Ella le preguntó el nombre del bar y lo apuntó.

– Una pregunta más, antes de desaparecer de su vida para siempre.

– Eso lo dudo.

– ¿Los cuadros estaban asegurados?

– No. Lo estuvieron, por supuesto, pero cuando los buitres empezaron a volar en círculos, Matthew canceló la póliza. Dijo que no estaba dispuesto a seguir desembolsando una pequeña fortuna para proteger algo que acabaría cayendo en manos de los acreedores. -Ahora fue Nikki la que se quedó sin palabras-. ¿Sigue ahí, detective?

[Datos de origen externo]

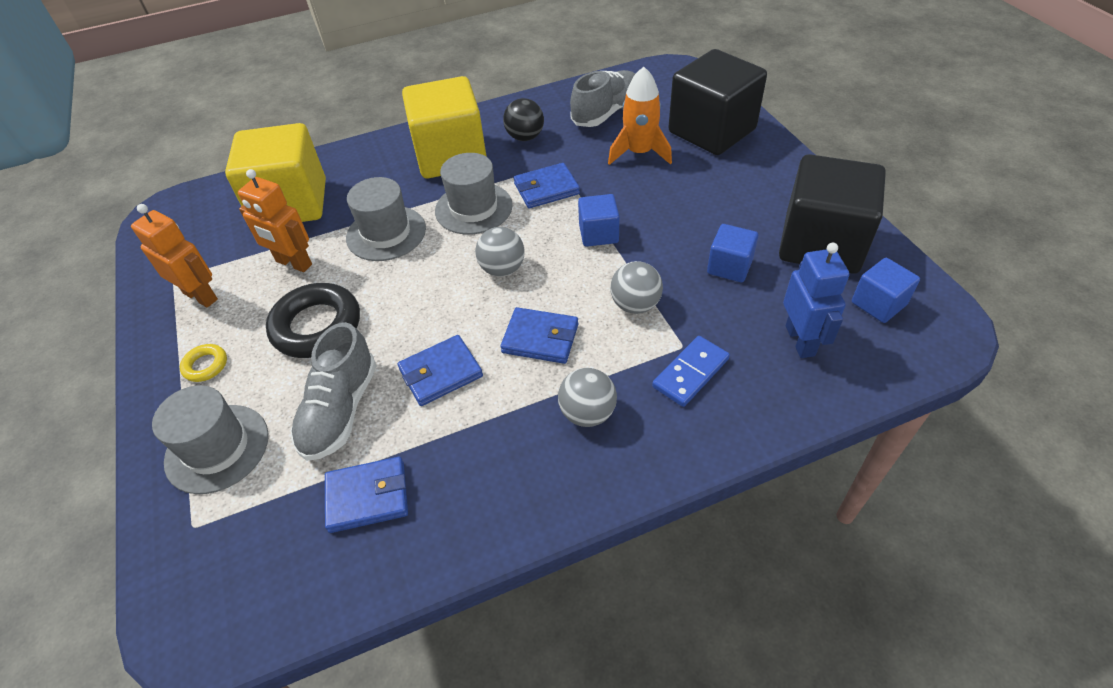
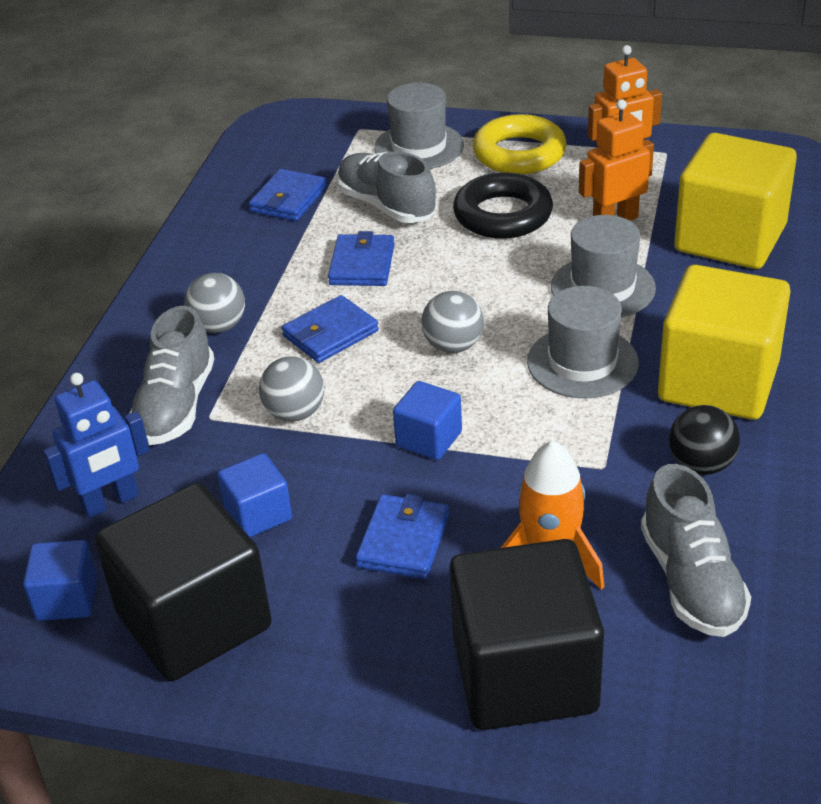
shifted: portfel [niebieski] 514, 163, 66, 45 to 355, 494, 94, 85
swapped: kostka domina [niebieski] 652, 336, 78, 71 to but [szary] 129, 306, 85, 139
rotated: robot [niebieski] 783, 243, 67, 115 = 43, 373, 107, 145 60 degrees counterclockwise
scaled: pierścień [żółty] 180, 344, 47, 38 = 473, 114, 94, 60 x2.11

– Sí. Estaba pensando en que Kimberly Starr llegará en cualquier momento. ¿Sabía ella que habían cancelado el seguro de la colección de arte?

– Sí. Kimberly lo descubrió la misma noche que Matthew le contó que había cancelado su seguro de vida. -Y añadió-: No envidio los minutos que le esperan. Buena suerte.

Raley no exageraba con lo de los tapones para los oídos. Cuando Kimberly Starr llegó al apartamento, se puso a gritar con todas sus fuerzas. Ya parecía afectada cuando salió del ascensor y comenzó a emitir un débil gemido al ver los herrajes de la puerta sobre la alfombra del vestíbulo. Nikki intentó cogerla del brazo cuando entró en su casa, pero ella se desembarazó de la detective y su gemido fue aumentando de intensidad hasta convertirse en un auténtico chillido de película de terror de los años cincuenta.

A Nikki se le retorcieron las tripas por la mujer mientras Kimberly dejaba caer su bolso y gritaba de nuevo. Rechazó la ayuda de todo el mundo y levantó un brazo extendido cuando Nikki intentó acercarse a ella. Cuando los gritos cesaron, se dejó caer en el sofá gimiendo: «No, no, no». Levantó y giró la cabeza para observar toda la habitación, los dos pisos.

– ¿Cuánto se supone que debo soportar? ¿Alguien podría decirme cuánto más se supone que tengo que soportar? ¿Por qué me está pasando esto a mí? ¿Por qué? -Con la voz ronca de gritar, continuó así, gimiendo preguntas retóricas que cualquier persona en su sano juicio o compasiva que estuviera en la habitación no osaría responder. Así que esperó a que parara.

Rook salió de la habitación y volvió con un vaso de agua, que Kimberly cogió y se bebió de un trago. Había bebido la mitad del agua, cuando se atragantó y la escupió sobre la alfombra, tosiendo y jadeando para poder coger aire hasta que su tos se convirtió en un gimoteo. Nikki se sentó con ella pero no la tocó. Al cabo de un rato, Kimberly se giró para darle la espalda y hundió la cara en sus manos, convulsionándose con profundos sollozos.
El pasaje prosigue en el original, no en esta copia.